How to Haul Ourselves Out of Thinking Traps
One of the major principles of Cognitive Behavioral Therapy (CBT) is that so-called cognitive distortions bring us a lot of unnecessary misery. Cognitive distortions are also known as thinking errors, thinking traps, or as therapist David Pratt has nicknamed them, “stinking thinking.” Thinking traps are misperceptions and failures of logic that leave us feeling angry, frustrated, ashamed, embarrassed, anxious, or disappointed.
Common thinking errors include:
- All-or-nothing thinking. Thinking that something is either all good, or all bad. Example: a student deems her report card a complete failure because one B+ negates all the other A’s.
- Overgeneralization. Taking an isolated incident and using it to make a broad, and usually negative, generalization. Example: “I got one thumbs-down on my social media post. Everyone is against me.”
- Catastrophizing. Thinking that when one little thing goes wrong, it’s the end of the world. Example: A wonderful party with delicious food and drinks, festive ambience, and lots of opportunities for people to make real connections becomes a total fiasco in the host’s mind because their souffle fell.

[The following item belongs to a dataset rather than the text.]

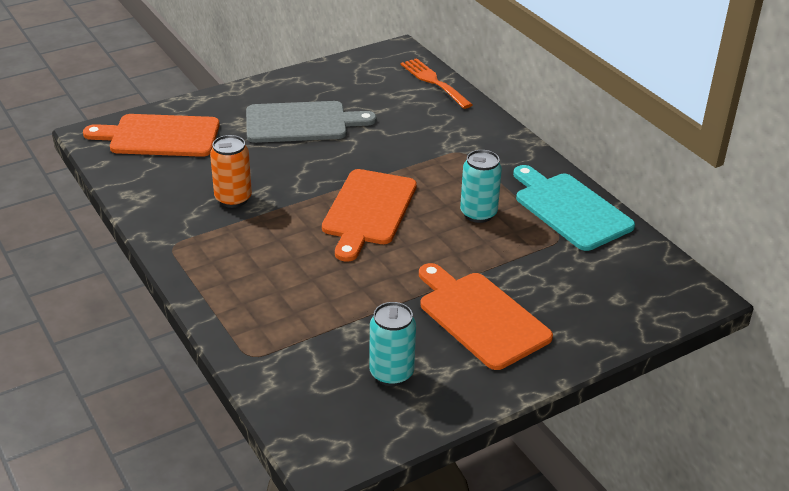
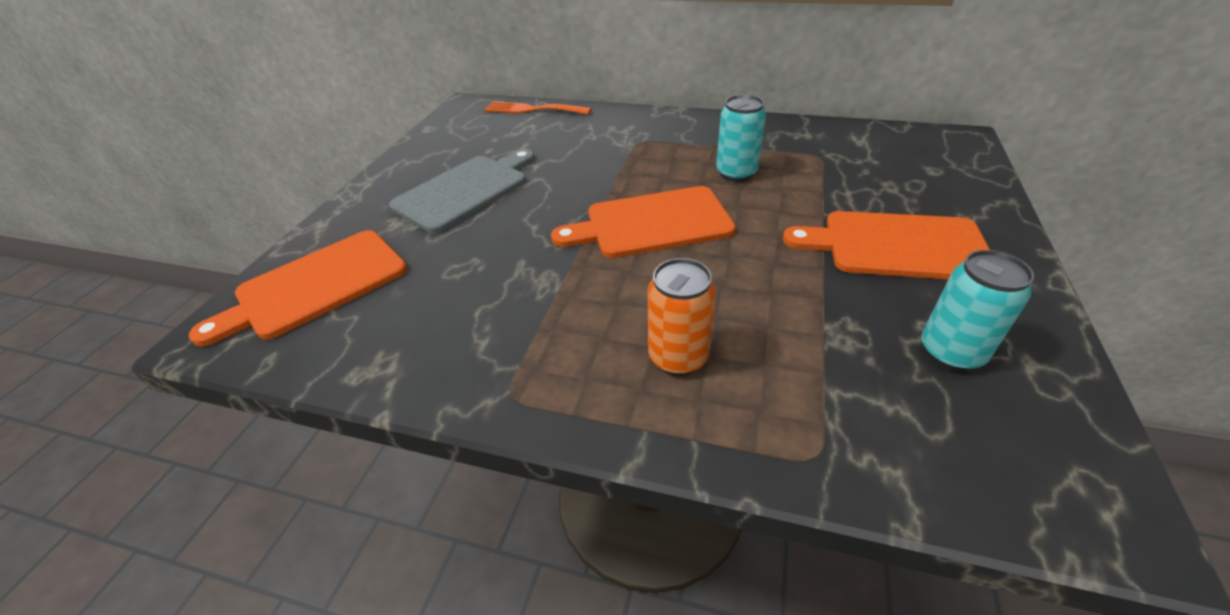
camera: 40 degrees left, 5 degrees up
(233, 199) = (503, 295): orange can -> orange can (678, 357)
(368, 211) = (651, 223): orange cutting board -> orange cutting board turned 105 degrees clockwise
(569, 209) = (784, 135): turquoise cutting board -> none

- Disqualifying the positive. Discounting any positive input that conflicts with one’s negative view of oneself or of a situation. This is frequently seen when we try to disprove compliments we receive. Example: if someone compliments my outfit, I reply with, “No, it’s really wrinkled” instead of simply saying, “Thank you.”
- Fortune telling. Predicting the outcome of a situation before it happens. Example: “I’m going to bomb my audition.”

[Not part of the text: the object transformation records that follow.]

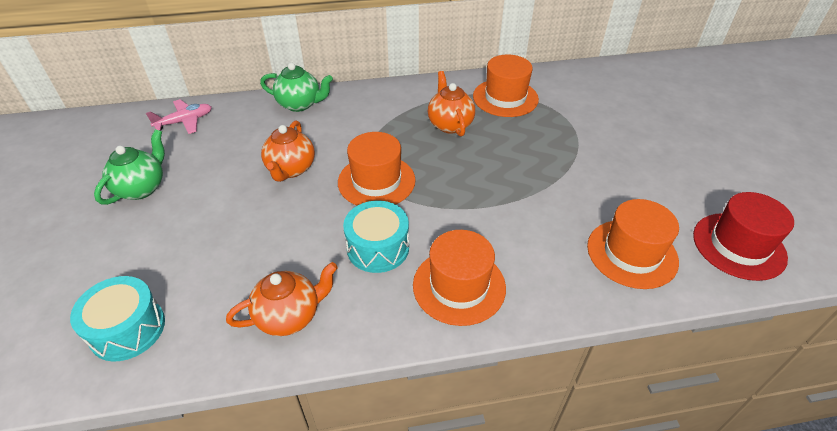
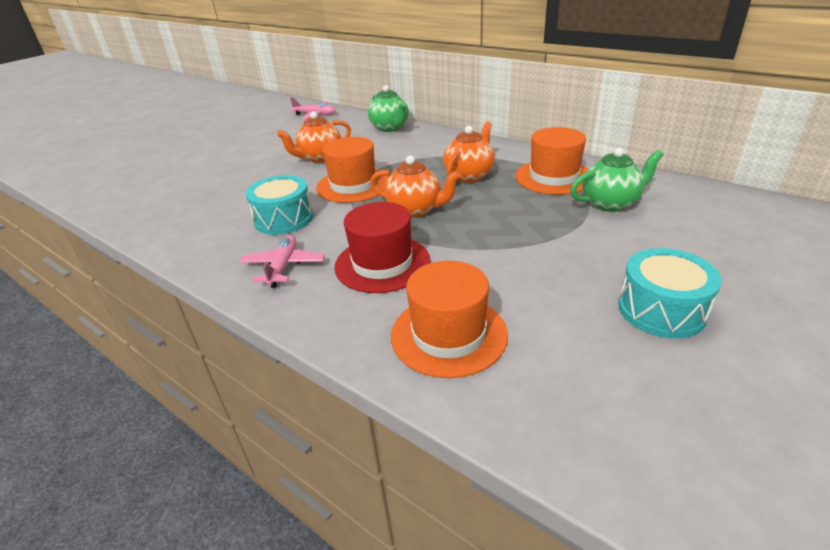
camera: 50 degrees right, 10 degrees down
(128, 329) = (127, 189): turquoise drum -> turquoise drum (661, 310)
(142, 188) = (242, 136): green teapot -> green teapot (610, 203)
(289, 316) = (183, 224): orange teapot -> orange teapot (415, 210)
(459, 286) = (283, 267): orange hat -> pink plane
(738, 246) = (585, 410): red hat -> red hat (382, 263)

- Emotional reasoning. Making decisions based on feelings alone, without considering objective reality. Example: “That woman looks a bit like my evil ex-mother-in-law, so she must be a terrible person.”
- Mind-reading. Being certain that you know what someone else is thinking without confirming it. Example: “He didn’t say hi to me in the hall today, so he must be mad at me.”
If we could correct these thinking errors, we would feel better, but it’s tough: once emotion takes over, it’s hard to get the logical brain back online to set ourselves straight. So how do we haul ourselves out of these thinking traps, or avoid tumbling into them in the first place?
- Awareness. Being aware that we sometimes experience these cognitive distortions is the first step to combatting them.
- Pausing. When we find ourselves thinking negatively about something, pause for a quick timeout. Take a few breaths then ask yourself, “Is there another way to think about this?” or “What might a different perspective be?”
- The “would-I-ever-say-this-to-a-friend?” test. If a friend came to you with a cognitive distortion, would you say, “Yeah, you’re right, your party was a total disaster,” or would you put forth a less damning judgment, such as, “Yeah, too bad about your souffle, but your guests told me how much they enjoyed the other 15 dishes you prepared.”
Bottom line: Just because you think it doesn’t make it true. Do some fact-checking on yourself before you assume the worst!